Here’s some good news for Americans drowning in overwhelming tax liabilities: the IRS is offering more help to substantially reduce their balances.

The agency recently announced that it is expanding the Fresh Start program to include more favorable qualifications for its Offer in Compromise (OIC) program and in many cases lower offers.

In fact, historically, the IRS accepts only about 28% of all offers that come through primarily due to individuals trying to it on their own. The IRS so over burdened with work they reject offers that are not perfectly completed.

The IRS will still use a set formula to determine the amount it is willing to accept, but the variables are changing. This means that the standards will be much more relaxed and will help more taxpayers land on their feet. Not only will more offers be accepted, but the processing time–which can sometimes take up to a year but average about six months–will be decreased.

Here’s how it used to be under the original OIC program: When you complete IRS Form 433-A to accompany the offer request, you state your monthly income and expenses. The difference between the two numbers is multiplied by 48 if you intend to pay off the offered amount in less than five months or it’s multiplied by 60 if you intend to pay it off over a longer period of time. So if your income is $3,000 per month and your “allowable” expenses (more on that later) are $2,900 per month and you intend to pay off the compromised balance immediately then the IRS, given all other qualifications have been met, will be willing to accept $4,800 plus the net “quick sale value” of your assets in which you have equity. It doesn’t matter if you owe them $10,000 or $100,000, this is what they are willing to accept.

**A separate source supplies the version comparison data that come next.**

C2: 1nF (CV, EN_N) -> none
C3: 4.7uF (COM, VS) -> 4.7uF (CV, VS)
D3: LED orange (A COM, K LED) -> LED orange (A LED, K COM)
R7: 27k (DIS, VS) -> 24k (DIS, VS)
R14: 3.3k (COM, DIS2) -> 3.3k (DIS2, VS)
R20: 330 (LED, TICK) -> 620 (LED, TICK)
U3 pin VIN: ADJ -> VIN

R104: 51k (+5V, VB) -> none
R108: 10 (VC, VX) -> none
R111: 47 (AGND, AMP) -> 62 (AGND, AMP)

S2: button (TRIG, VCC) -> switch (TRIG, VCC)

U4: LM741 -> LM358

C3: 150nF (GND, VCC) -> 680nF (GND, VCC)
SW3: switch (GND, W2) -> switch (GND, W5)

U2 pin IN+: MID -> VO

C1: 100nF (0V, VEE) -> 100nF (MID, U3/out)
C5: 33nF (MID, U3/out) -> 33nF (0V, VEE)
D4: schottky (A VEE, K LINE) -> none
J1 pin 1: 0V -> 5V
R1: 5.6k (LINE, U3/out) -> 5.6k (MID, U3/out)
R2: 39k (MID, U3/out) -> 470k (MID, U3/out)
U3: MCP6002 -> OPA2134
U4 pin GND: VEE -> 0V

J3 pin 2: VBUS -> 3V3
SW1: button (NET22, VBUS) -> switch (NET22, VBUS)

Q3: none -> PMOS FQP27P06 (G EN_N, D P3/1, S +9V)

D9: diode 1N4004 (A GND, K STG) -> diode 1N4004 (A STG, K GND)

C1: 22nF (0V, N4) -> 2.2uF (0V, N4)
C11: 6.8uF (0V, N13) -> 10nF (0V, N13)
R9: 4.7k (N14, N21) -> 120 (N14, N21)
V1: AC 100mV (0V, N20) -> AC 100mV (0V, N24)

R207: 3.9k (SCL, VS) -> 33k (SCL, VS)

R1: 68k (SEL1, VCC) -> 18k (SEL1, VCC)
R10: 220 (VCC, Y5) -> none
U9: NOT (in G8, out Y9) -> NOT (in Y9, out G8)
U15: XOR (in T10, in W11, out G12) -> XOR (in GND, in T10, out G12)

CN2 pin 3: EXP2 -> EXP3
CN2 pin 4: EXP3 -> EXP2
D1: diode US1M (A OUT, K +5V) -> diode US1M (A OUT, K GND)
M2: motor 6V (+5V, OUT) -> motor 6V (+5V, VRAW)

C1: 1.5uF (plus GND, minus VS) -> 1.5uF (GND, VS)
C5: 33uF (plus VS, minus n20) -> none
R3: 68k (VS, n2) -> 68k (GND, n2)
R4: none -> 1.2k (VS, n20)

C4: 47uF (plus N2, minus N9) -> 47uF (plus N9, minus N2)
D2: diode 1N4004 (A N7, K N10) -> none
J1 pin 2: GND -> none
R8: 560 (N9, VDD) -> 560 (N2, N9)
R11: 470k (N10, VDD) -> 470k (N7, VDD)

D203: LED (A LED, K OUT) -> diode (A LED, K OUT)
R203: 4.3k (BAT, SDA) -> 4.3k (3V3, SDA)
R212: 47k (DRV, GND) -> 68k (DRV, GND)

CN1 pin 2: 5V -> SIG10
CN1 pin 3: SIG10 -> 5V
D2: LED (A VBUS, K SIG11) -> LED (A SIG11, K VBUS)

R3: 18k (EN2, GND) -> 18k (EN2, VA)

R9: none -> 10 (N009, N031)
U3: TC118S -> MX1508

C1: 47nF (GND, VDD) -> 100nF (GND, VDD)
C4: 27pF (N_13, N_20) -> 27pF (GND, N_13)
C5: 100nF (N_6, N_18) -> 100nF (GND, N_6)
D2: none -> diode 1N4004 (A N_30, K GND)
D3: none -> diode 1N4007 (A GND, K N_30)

The little quote marks surrounding allowable expenses indicates the area most taxpayers misunderstand when it comes down to how their offer is calculated. The IRS has a set of National Standards to determine expenses related to housing, transportation, and household expenses. For example, if your house payment is $2,500 per month but the National Standard for your particular area is $1,400 per month, the IRS will use that number instead.

As you can see, what you assume are your bona fide expenses may differ from what the IRS calculates, and the agency previously didn’t consider unsecured debt. When it comes to monthly payments to credit card companies, the IRS’ stance is “let them stand in line behind us.” That’s why it’s important to crunch your numbers with a tax pro who understands the OIC process to make sure you have a valid offer.

The IRS now has new, more relaxed National Standard tables for housing, transportation, and household expenses. The agency is willing to accept higher costs. In fact, a miscellaneous allowance will be included where a certain percentage of credit card payments can be listed as an allowable expense. Previously, student loan payments and delinquent state and local income taxes were not allowable expenses, but now those numbers will be considered in the formula.

The best news is that the multiplier is being reduced: Instead of taking the disposable income amount and multiplying it by 48 or 60, it will be multiplied by 12 or 24, respectively. And if you have income-producing assets in a viable on-going business, the equity in those assets will not be considered when adding the value of total assets to disposable income.

The downside to this new program is they have reduced the time you allowed to pay off the offered amount. Large dollar offers can not be amortized over more than 24 months.

The IRS wants to work with taxpayers and businesses to ensure productivity in this bad economy. So if you have a big tax liability and you’re on the broke side, have your tax pro to crunch the numbers to see if you can settle for “pennies on the dollar!”